TERAMO – Il sindaco di Sant’Omero, Alberto Pompizi, chiede la salvaguardia delle pinciare, note anche come “case di terra” attraverso una proposta di legge regionale. I resti delle antiche costruzioni di architettura povera realizzate agli del 900’, si trovano anche nelle campagne dell’area della vallata, ed ora  rischiano di sparire, poiché sono danneggiate dalle intemperie e in stato di abbandono. Pompizi, in qualità di presidente dell’Unione dei Comuni aspica una normativa finalizzata a mirati progetti di recupero da ttuare con il finanziamento di fondi Fas. “Le case di terra, le cosiddette  Pinciare o Pinciaie – spiega Pompizi in una nota – sono una presenza storico-architettonica che va salvaguardata poiché qualificano il turismo locale. I proprietari di tali manufatti, stanchi delle solite promesse politiche, hanno iniziato a vendere le tegole a due euro l’una.

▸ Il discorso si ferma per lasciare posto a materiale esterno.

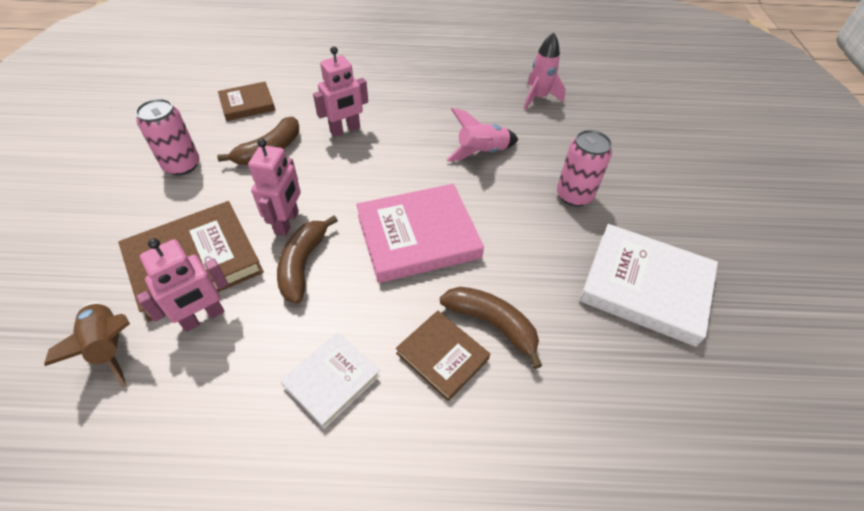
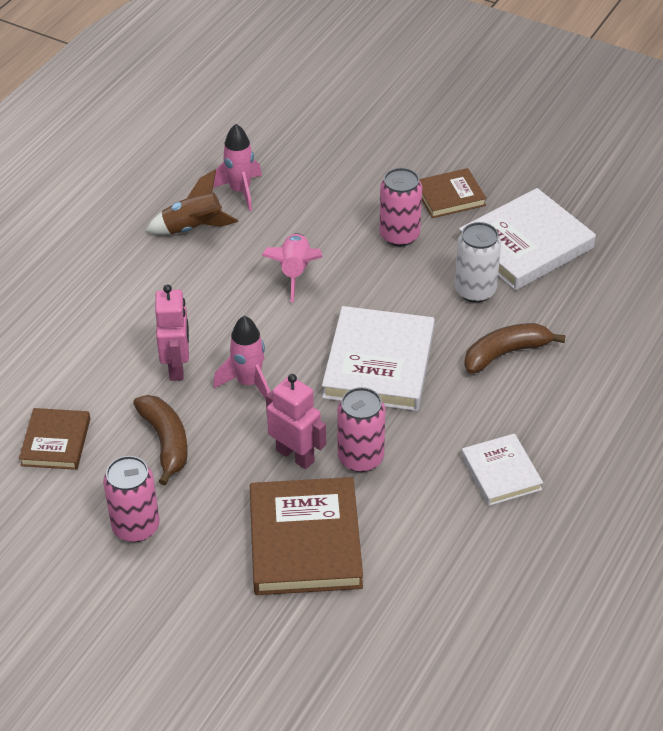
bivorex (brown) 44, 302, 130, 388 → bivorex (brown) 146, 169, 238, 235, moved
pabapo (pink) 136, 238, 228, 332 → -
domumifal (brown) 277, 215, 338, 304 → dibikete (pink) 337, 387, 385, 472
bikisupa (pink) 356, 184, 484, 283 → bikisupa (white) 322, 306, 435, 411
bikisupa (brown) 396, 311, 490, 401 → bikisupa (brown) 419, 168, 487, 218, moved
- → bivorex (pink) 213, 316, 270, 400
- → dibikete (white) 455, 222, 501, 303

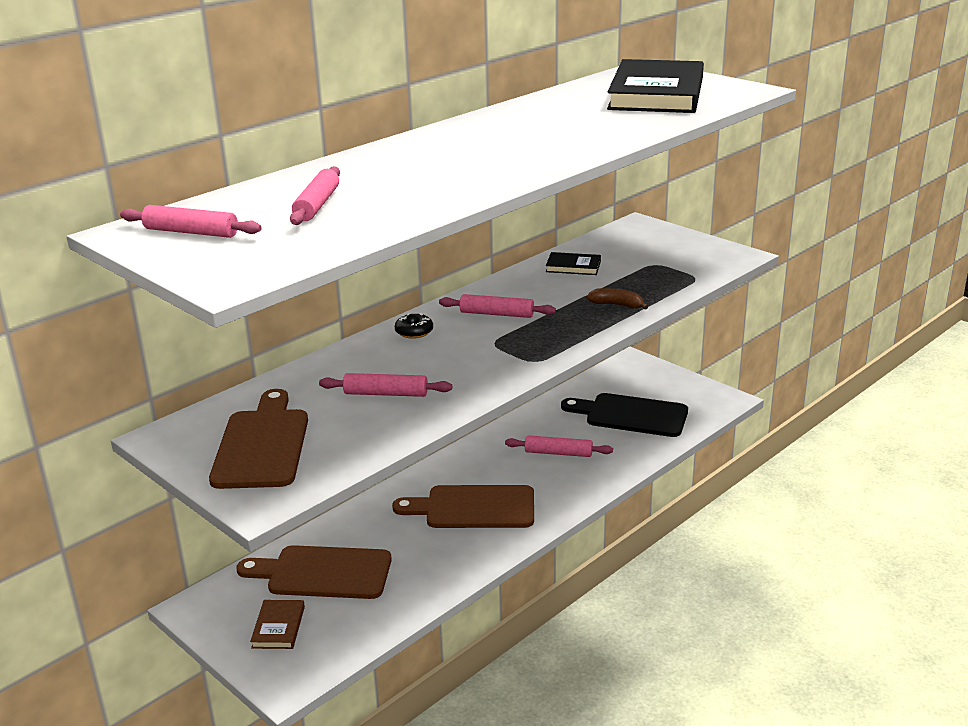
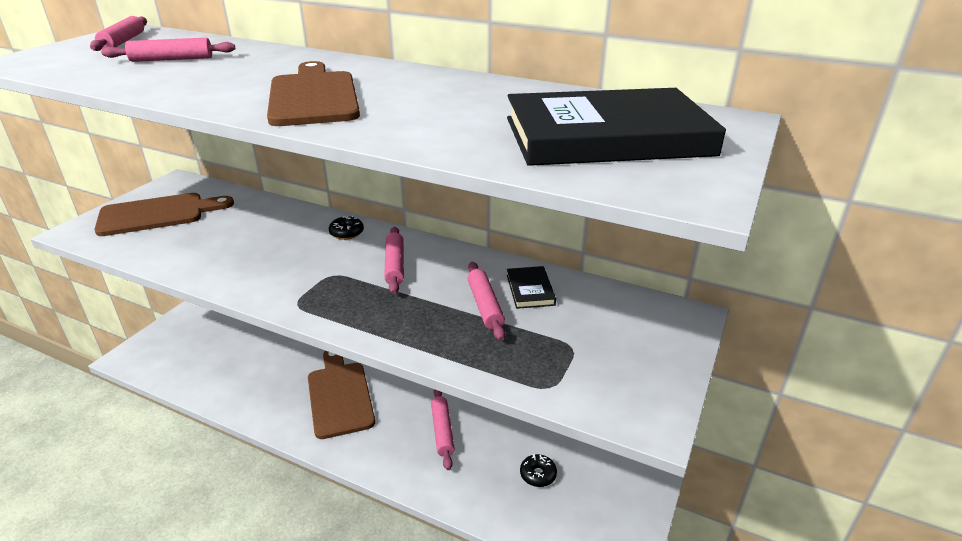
sosetanon (brown) 236, 545, 392, 599 → sosetanon (brown) 267, 61, 360, 126, moved
bikisupa (brown) 250, 600, 305, 649 → -
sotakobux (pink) 319, 373, 452, 397 → sotakobux (pink) 468, 262, 505, 341, moved
sosetanon (black) 561, 393, 688, 437 → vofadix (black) 520, 454, 557, 487
domumifal (brown) 586, 288, 648, 310 → -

E così le Pinciaie, fatte di terra e paglia, senza tetto si stanno sfaldando sotto il maltempo”. Le case di campagna realizzate in terra cruda sono presenze caratteristiche  della architettura povera abruzzese. In Val Vibrata, esiste un percorso nel Comune di Sant’Omero: è la via del Pinciare, che  offre un percorso  a piedi,  in mountain bike e pure a cavallo. “Sono sicuro che qualcuno raccoglierà il mio appello – continua  Pompizi- visto che le l’Università  abruzzesi sono sempre più sensibili ai problemi ambientali e tenuto conto che sono in arrivo i fondi Fas. Mi rivolgo quindi ai consiglieri regionali affinché diano la loro disponibilità a presentare una proposta di legge”.